Victoire

Tu m'agaces, je te tue

d'Lëtzebuerger Land du 19.02.2004

La semaine passée s'est terminé à Esch-sur-Alzette le tournage de Victoire, premier long-métrage de l'actrice Stéphanie Murat, connue de films comme Les nuits fauves de Cyril Collard ou 24 Heures de la vie d'une femme de Laurent Bouhnik. L'équipe de Samsa Films s'était installée dans les anciens locaux d'une quincaillerie, où chaque étage abritait un décor différent. 

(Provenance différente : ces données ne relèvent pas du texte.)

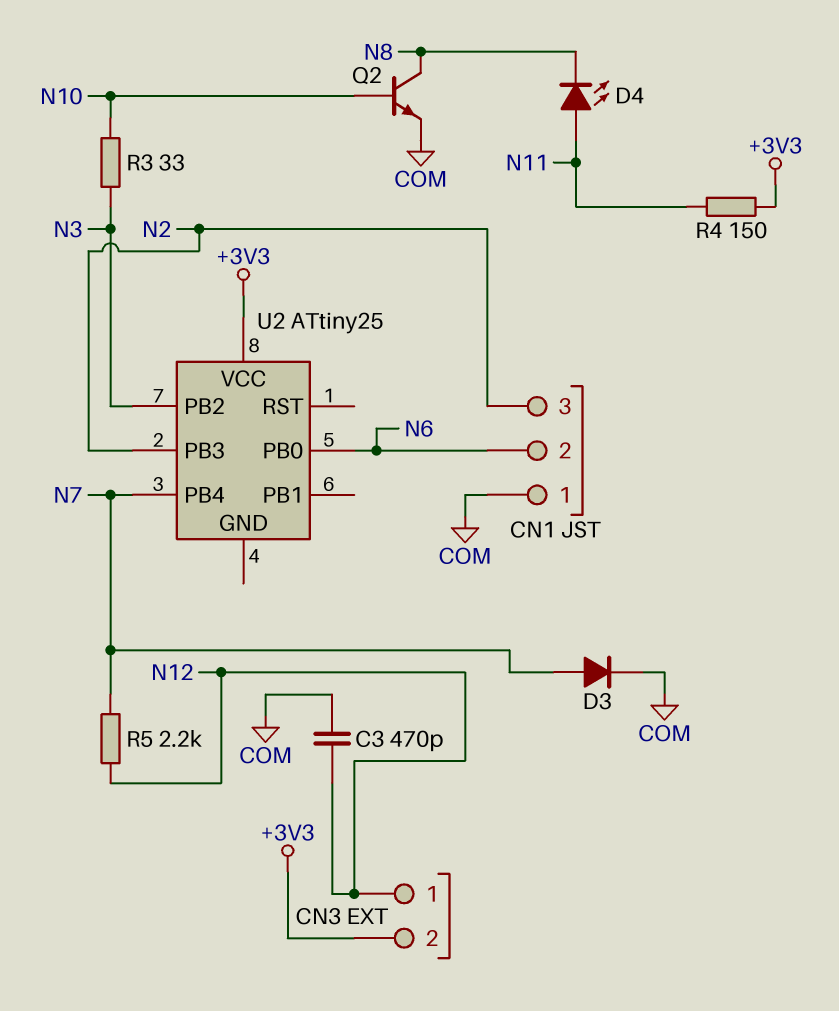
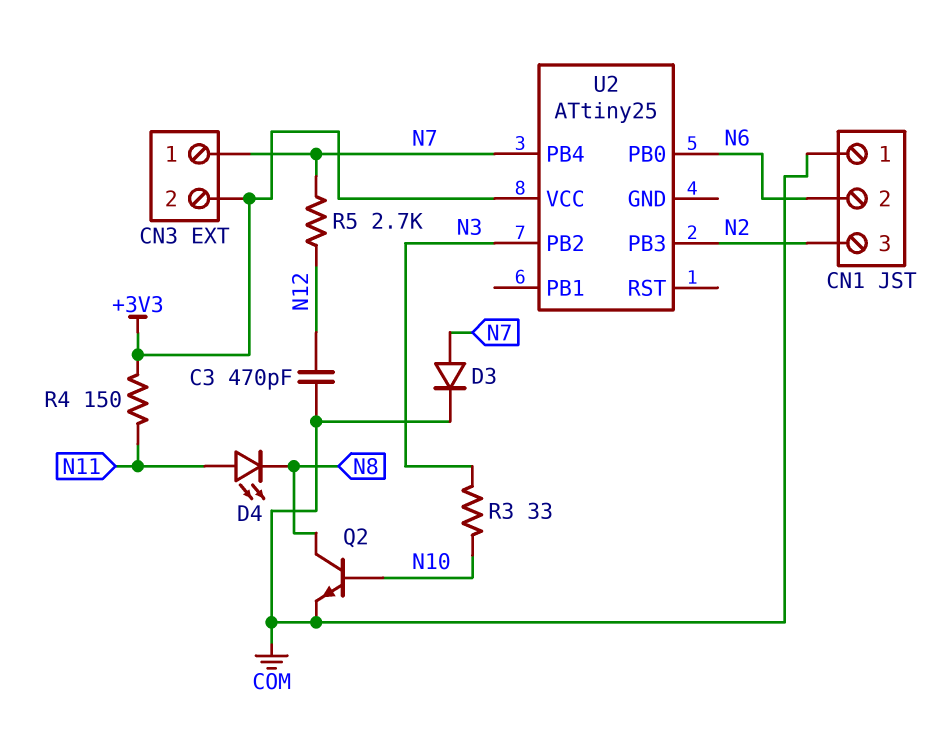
CN3 pin 1: N12 -> N7
R5: 2.2k (N7, N12) -> 2.7k (N7, N12)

Le film raconte l'histoire de Victoire, jeune célibataire, qui un jour abat sa femme de ménage pour une bagatelle. Lorsque la fille veut confesser son acte, personne dans son entourage ne la prend au sérieux et, pire encore, les meurtres s'enchaînent. Ainsi, Victoire liquide une à une toutes les personnes qui lui paraissent agaçantes et avec lesquelles elle croit avoir un compte à régler.

Or, contrairement à ce qu'on pourrait croire, il ne s'agit pas d'un thriller ou d'un drame mettant en scène une serial-killer. C'est le ton comique que la réalisatrice à choisie. Mais Stéphanie Murat nous explique que son but n'est pas de créer une comédie noire, avouant qu'en même temps l'effet du film est difficile à prédire. «Il y a des choses qui étaient drôles au départ, qui ne le sont plus à l'arrivée, et d'autres qui le deviennent. J'ai l'impression que l'inconscient dans la mise en scène prend une place énorme. Vous engendrez une quantité de choses sans même le savoir. Le scénario n'est plus qu'une base, et au fur et à mesure, il y a des évidences qui s'imposent qui n'étaient pas évidentes à l'écrit.» Sylvie Testud, qui interprète Victoire, nous confirme cette vue du film: «Il ne s'agit pas d'une comédie noire. On a seulement la clé du film quand on a vu la fin.»

En tout cas, l'intrigue n'était pas destinée au grand écran dés le départ, comme nous l'apprend la réalisatrice: «Au début, l'idée était conçue pour devenir un one-man-show et ce n'est qu'après que c'est devenu un film,» nous dit-elle à propos du scénario qu'elle a écrit en collaboration avec Gilles Laurent (Le Raid, 2002).

Par rapport aux impressions retenues par sa première réalisation, Stéphanie Murat se dit à la fois contente et effrayée. Elle voit une grande différence par rapport à son activité habituelle d'actrice: «Devant la caméra, on a plutôt un plaisir narcissique, alors que derrière, on fait travailler son imaginaire au sein d'une équipe.»

À la question si un premier film requiert plus d'implication de la part des acteurs dans la mise en scène, Sylvie Testud affirme que, à partir du moment où un réalisateur a un but et de la détermination, il n'a pas besoin d'une intervention de la part des acteurs. «Je ne pense pas qu'un acteur puisse faire un film. S'il n'y a pas de cerveau derrière, la caméra on est mort.»

Comme elle a également interprété une tueuse dans Dédales de René Manzor, la question s'impose si l'actrice se sent attirée par ce type de rôles. Mais Sylvie Testud de nier: qu'ici il ne s'agit pas d'une tueuse dans le sens d'une malade mentale et nous renvoie une fois de plus au film. Le choix de ses rôles ne s'effectue pas en fonction de genres. «Il faut que le personnage me surprenne. Je ne crois pas dans les personnages droits et réguliers. On est tous bourrés de paradoxes et je ne vois pas pourquoi les personnages au cinéma seraient meilleurs.»

Avec une réalisatrice déterminée, une ambiance chaleureuse sur le plateau et une actrice principale loin d'être superficielle, Victoire a donc toutes les chances de plaire au public. S'ajoutent à cela l'expérience de Mylène Demongeot et de Pierre Arditi dans le rôle des parents de Victoire ainsi que de Catherine Samie incarnant une psychanalyste.